Many years later, in Genesis 4:23-24, Lamech, one of Cain’s sixth-generation descendants, brags about murdering a man and believes that Cain’s mark will be on him too and protect him. I believe that this warping of God’s mercy on Cain created a “Murder Olympics”, where people interpreted the mark of Cain as a reward of special protection. This is likely one of the reasons Gen 6:11 says the world was “filled with violence”. God had to stop this with death. Imagine if God didn’t kick Adam and Eve out of the Garden to prevent them from eating from the Tree of Life and they became immortal in a sinful state (Gen 3:22-23). Then there would be an eternal war between Cain and Abel, and no flood could stop it because the humans would be immortal. In Gen 9:5-6, God then establishes the death penalty for murderers because humans obviously can’t handle the mercy he showed Cain. Seems justified to me. In Deut 17:6 God says that murders must be put to death but only if there is more than one witness. Numbers 35:30-34 says the same and more establishing that no one can exchange the murderer’s death for a ransom. In fact, the murderer’s death can’t even be covered by an animal sacrifice. Murder pollutes the land spiritually and the only way to cleanse the land of murder is to execute the murderer.

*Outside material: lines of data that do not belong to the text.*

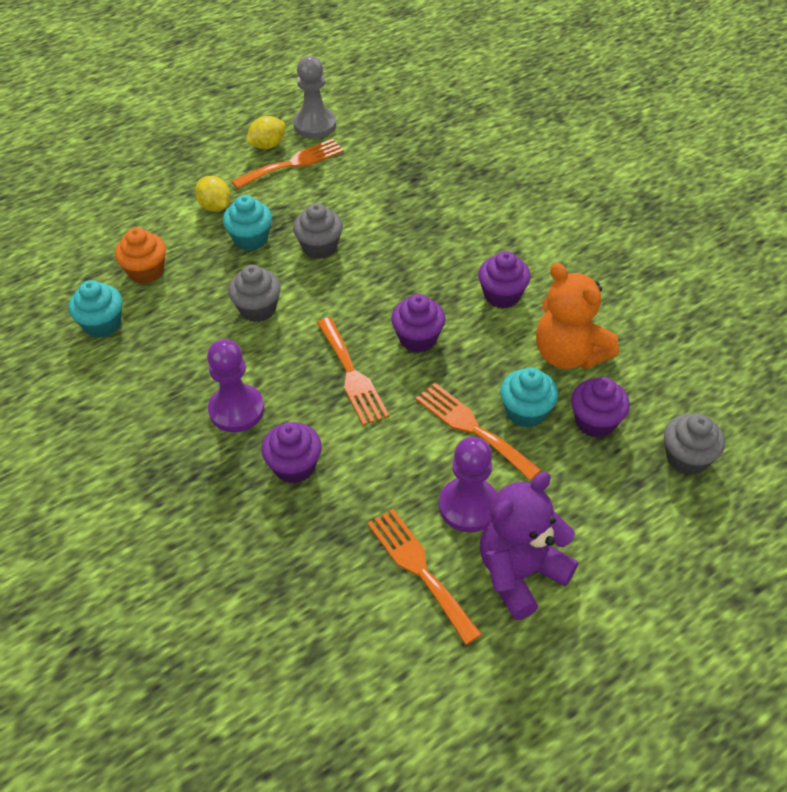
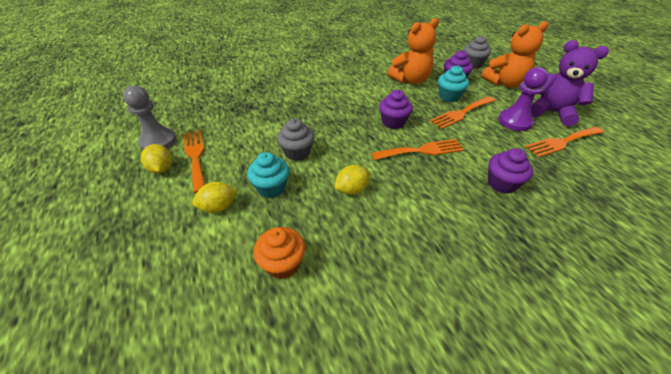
camera: 80 degrees left, 5 degrees down
(102, 324) = (346, 305): turquoise cupcake -> none
(236, 410) = (454, 209): purple pawn -> none
(258, 309) = (352, 189): grey cupcake -> yellow lemon
(502, 295) = (365, 91): purple cupcake -> none
(520, 573) = (551, 112): purple teddy bear -> purple teddy bear turned 150 degrees clockwise
(617, 509) = (505, 83): none -> orange teddy bear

People may still wonder, why would God have sinners executed in the old testament but not the new? One has to remember sin spreads like a disease if one person does it then other people will do it. Leaven (yeast) is often used as an analogy for sin (Gal 5:7-10, 1 Corinthians 5:5-7). The death penalty only applied to crimes where people were “caught in the act”, meaning secret sin was judged by God usually with diseases that make people unclean like skin diseases, which is why these diseases required offerings when the person was cured (Lev 14-15). This is what happened to Miriam in Num ch. 12 for badmouthing Moses’ wife. In the case of adultery, the woman was made barren if she was put to the test in the Tabernacle (Num 5:11-31). The distinction is that if a sin is done in secret then God can deal with a person personally and if they don’t repent, their sin is exposed through illness. However, if a crime is public (the guilty are caught in the act by witnesses) then it must be dealt with immediately, otherwise, people will think they can just do whatever they want. There is a death penalty for other things like adultery (Deut 22:22) and idolatry (Ex 32:1-29) because they are covenant violations, and God takes oaths and covenants very seriously. For the sin that wasn’t caught publicly, that should be considered an act of mercy by God giving people time to repent, and then sacrificing to have an animal die in their place. This was necessary because the wage of sin is death (Romans 6:23).

Jesus called himself the bread of life around the time of Passover in John 6:32-59, he was the unleavened bread (or the sinless one). The Israelites ate unelevated that they ate during Passover, and when we take communion it represents the flesh of the unleavened or sinless Messiah. Jesus also represents the Passover lamb since the lamb’s blood covered the Israelites and protected them from death, just like we are covered by his blood. Jesus’ death covered our sin, functioning as a fulfillment of the sacrificial laws, so we don’t need to sacrifice animals or die since Jesus died for us (Heb 10:-18). The Holy Spirit was not inside of those who were under the old covenant to transform their hearts, so God has to stop sin directly because people are naturally too stubborn to change because of our sinful nature. However, in the new covenant, Jesus died in place of our sins including murder, so that we can be made right with God. He took our punishment on the cross (Isa 53:10, 2 Cor 5:21), and therefore we don’t need to die, we instead can simply repent and follow the Holy Spirit.

This does not mean believers can keep on sinning without a care in the world. Hebrews 6:4-8, and 10:19-31 both make it clear that there is condemnation for people that play games with this new covenant. In the new covenant, the death penalty is no longer required, instead, the church has the right to excommunicate a person until they repent (Matt 18:15-20, 1 Cor 5:1-13, 2 Cor 2:5-11), but no one can be put to death because Christ already died for them. The goal is to be free from slavery to sin (John 8:31-36, Rom 6:6-22), Christ did not die for us to stay trapped by it. Jesus shed his blood to make us ritually pure so that we can receive the Holy Spirit on the inside and the Holy Spirit is what helps us overcome sin nature (Gal 5:16, Gal 6:7-8). Only those who believe in Jesus receive the holy spirit (John 14:15-17, Rom 8:5-11).